Al-Sa'di taught at least 35 students who went on to become imams, khateebs, judges, or teachers. One biographic encyclopedia of the scholars of the Najd region listed 140 of his students. Two of his most famous students were Sheikh Muhammad ibn Salih al-'Uthaymeen and Sheikh Abdullah Aqeel. al-Sa'di appointed al-'Uthaymeen to take over his role as the teacher and khateeb of the jami' mosque after his death.

Al-Sa'di's reputation as a teacher and author attracted students not only from the al-Qassim region but also from a number of other regions. He regularly received and responded to letters asking for fatwa from other countries in the Arabian Peninsula and Indian Subcontinent. One large volume of al-Sa'di's fatawa that had been given in his letters and foreign correspondences was posthumously compiled and published under the time of al-Fatawa al-Sa'diyyah. Al-Sa'di's influence and popularity during his own lifetime has been, in part, attributed to his early embrace of new technologies for spreading religious knowledge.

==Written works==

Al-Sa'di' authored more than 40 written works in multiple fields including tafsir, fiqh, hadith, and 'aqeedah.

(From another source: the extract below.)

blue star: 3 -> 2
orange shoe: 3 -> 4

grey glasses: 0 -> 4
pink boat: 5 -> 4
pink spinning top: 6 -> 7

The majority of his written works were authored after he reached the age of 40.

=== Original works ===
Some of his original works include:

- Taysir al-Kareem al-Rahman, a tafsir of the entire Qur'an
- Taysir al-Lateef al-Mannaan, a thematic tafsir of selected portions of the Qur'an
- Qawa'id al-Hisan li-Tafsir al-Qur'an, a work on the principles of tafsir
- al-Tawdheeh w'al-Bayan li-Shajarah al-Eemaan, a work of aqeedah
- Mukhtasir al-Usool al-Fiqh, a work on the principles of fiqh
- Bahjah al-Quloob al-Abrar, an explanation of 99 comprehensive hadith statements
- Manhaj al-Salikeen, a work of fiqh

=== Explanations ===

- al-Haqq al-Wadhih al-Mubeen fee Sharh Tawheed al-Anbiyaa w'al-Mursaleen, a work of aqeedah, which is an explanation of a portion of Nooniyah by ibn al-Qayyim
- Tawdheeh al-Kafiyyah al-Shafiyyah, a rewriting of ibn al-Qayyim's Nooniyah poem in prose format
- al-Qawl al-Sadeed fee Maqasid al-Tawheed, an explanation of Muhammad ibn Abdul-Wahab's Kitab al-Tawheed
- al-Tanbihat al-Latifah, an explanation of ibn Taymiyah's al-'Aqeedah al-Wasitiyyah

=== English Translations of al-Sa'di's works ===
A number of al-Sa'di's works have been translated into English, including

- Tafseer al-Sa'di (10 Volume Set), a translation of Taysir al-Kareem al-Rahman
- The Way of Truth: A Poem of Creed and Manner, a translation of the poem al-Manhaj al-Haqq
- The Exquisite Pearl, a translation of al-Durr al-Bahiyyah
- Maxims of Fiqh, a translation of al-Qawa'id al-Fiqhiyyah
- The Tree of Faith, a translation of al-Tawdheeh w'al-Bayan li-Shajarah al-Eemaan
- Lesson learnt from the story of Yusuf, a translation of Fawa'id Mustanbitah min Qissah Yusuf

==Illness and death==
In 1950, al-Sa'di began suffering from health problems related to blood pressure and atherosclerosis. Upon hearing of his health problems, King Sa'ud sent two doctors via his personal jet to attend to sheikh al-Sa'di. The doctors recommended that he seek further treatment in Lebanon, where they accompanied him for a month-long stay in 1953/1373AH. During this time he recovered but was advised to adopt a less strenuous lifestyle. After returning to Unayzah, he resumed his regular work as an imam, teacher, khateeb and author. Al-Sa'di died from the same set of health problems in 1957/1376AH.

== Controversies ==
In 1940, al-Sa'di wrote a short book on the subject of Ya'juj wa Ma'juj in which he argued based on both religious and geographic evidence that the nations of Ya'juj and Ma'juj had already escaped their barrier, left their confines and mixed with other disbelieving nations. News of al-Sa'di's claims in this work spread throughout Najd, resulting in strong disagreements between those who agreed with al-Sa'di's conclusions and those who opposed them, and al-Sa'di was subject to some abuse and criticism by his peers as a result. The disagreement persisted as news spread until the issue was raised with King Abdul-Aziz, who then sent for al-Sa'di to meet with him in Riyadh. al-Sa'di traveled alone to meet the King where he was greeted with hospitality by the King and a number of scholars gathered there. The King asked al-Sa'di to leave the issue because of the disturbances that it had causes, and al-Sa'di agreed to do so, saying that he had not anticipated such issue would arise from a minor issue of scholarly investigation. al-Sa'di did not ultimately publish this book or mention any of the issues it contained in subsequent teaching or written works, though he is not known to have publicly renounced these positions.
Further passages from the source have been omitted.